HKU Dining Hall / Auditorium

Programme: Dining Hall / Auditorium
Site: Kennedy Town, Hong Kong
Size: 600 sqm
Completion Date: Sep 2013
Awards: AIAHK - Honor Award for Interiors 2014



The site is 30m x 26m x 7.5m. It tapers from the east to west thus forming a fan shape tapering to the east where there is a view to the surrounding neighborhood.


The clients would like to have a multi-purpose room which functions as cafeteria, lecture theater, exhibition space, as well as catering for the yearly HKU's traditional "high-table" dinner for this residence hall.


Upon our first site visit we were told that all the existing infrastructure, namely 6 sizable air ducts and the miscellaneous chilled/hot water pipes, electric data wiring etc, were not to be touched and could not be re-routed.
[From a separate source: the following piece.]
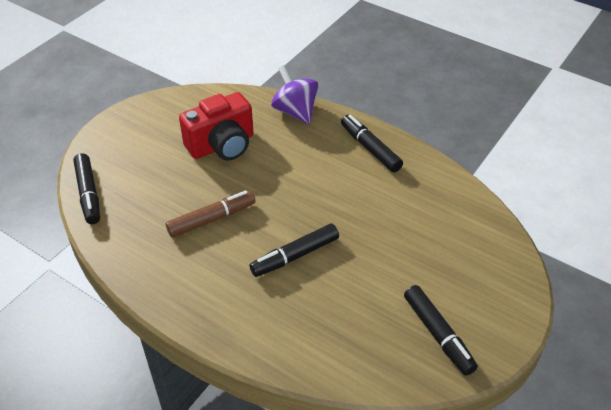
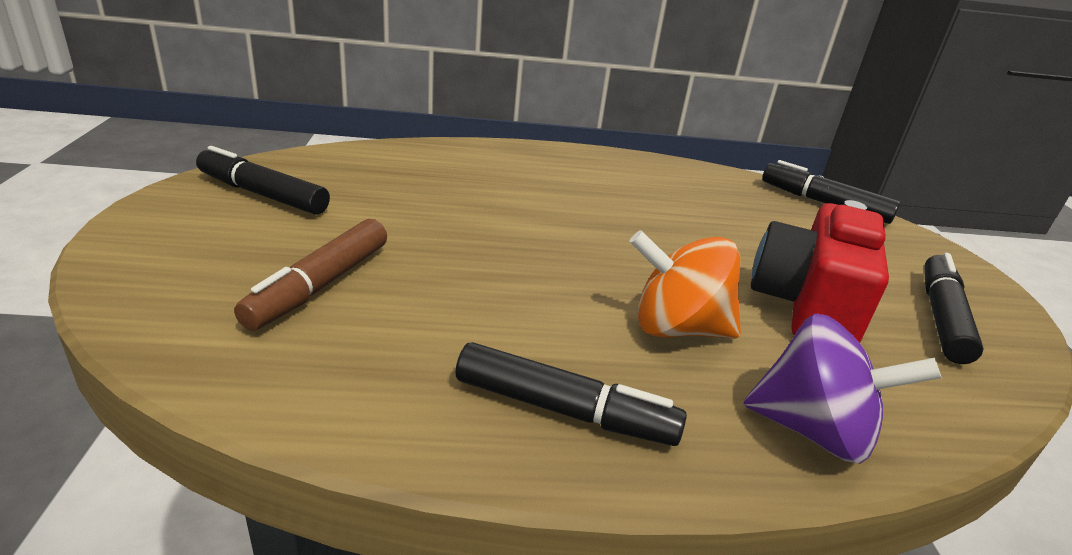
camera: 140 degrees right, 15 degrees down
(212, 219) = (663, 219): brown marker -> brown marker (319, 285)
(293, 158) = (677, 328): none -> orange spinning top
(295, 256) = (516, 214): black marker -> black marker (942, 317)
They ran along the North and South side of the hall and presented an extremely negative visual impact.


Our first intuition: What would be the best solution to conceal them?
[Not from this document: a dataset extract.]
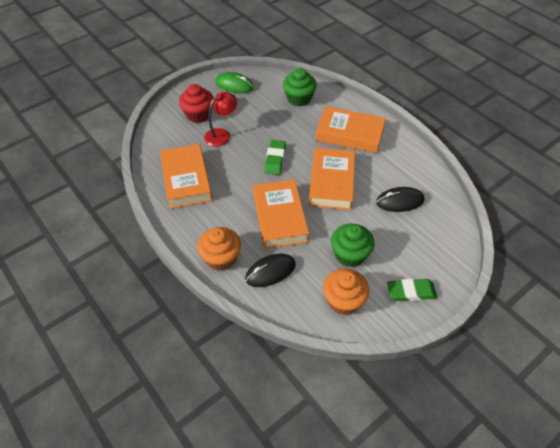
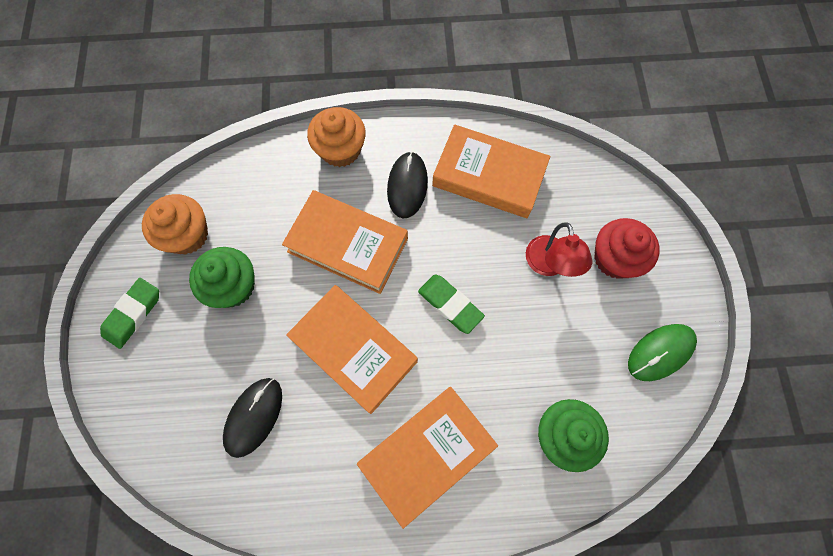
camera: 125 degrees right, 20 degrees up
(270, 271) = (283, 187): black mouse -> black mouse (407, 186)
We came across an image of the disassembling of a stranded minesweeper USS Guardian. We were immediately inspired by it.


The hull of the ship functions as a skin to conceal the functional components of the warship, not unlike the situation of the ducts and wiring of dining hall. We imagined the space to be clad by three-dimensionally curved panels that form a "half-hull" on both side of the space. Geometrically, each panel is slightly different than the next in order to fit the infrastructure elements behind. The architectural experience directs the view to the nature and beyond.



The panel is designed as weaved synthetic rattan sandwiched with acoustical batting. Rattan is the perfect material to accommodate both the warped surface while providing acoustical performance. Where the panel turns vertical one can pivot it 180° to reveal the "other" surface designed for display, thus meeting the exhibition flexibility requirement of the clients. The choices of material for both the ceiling and the floor are of darker tone in order to accentuate the unique geometric formation of the hall.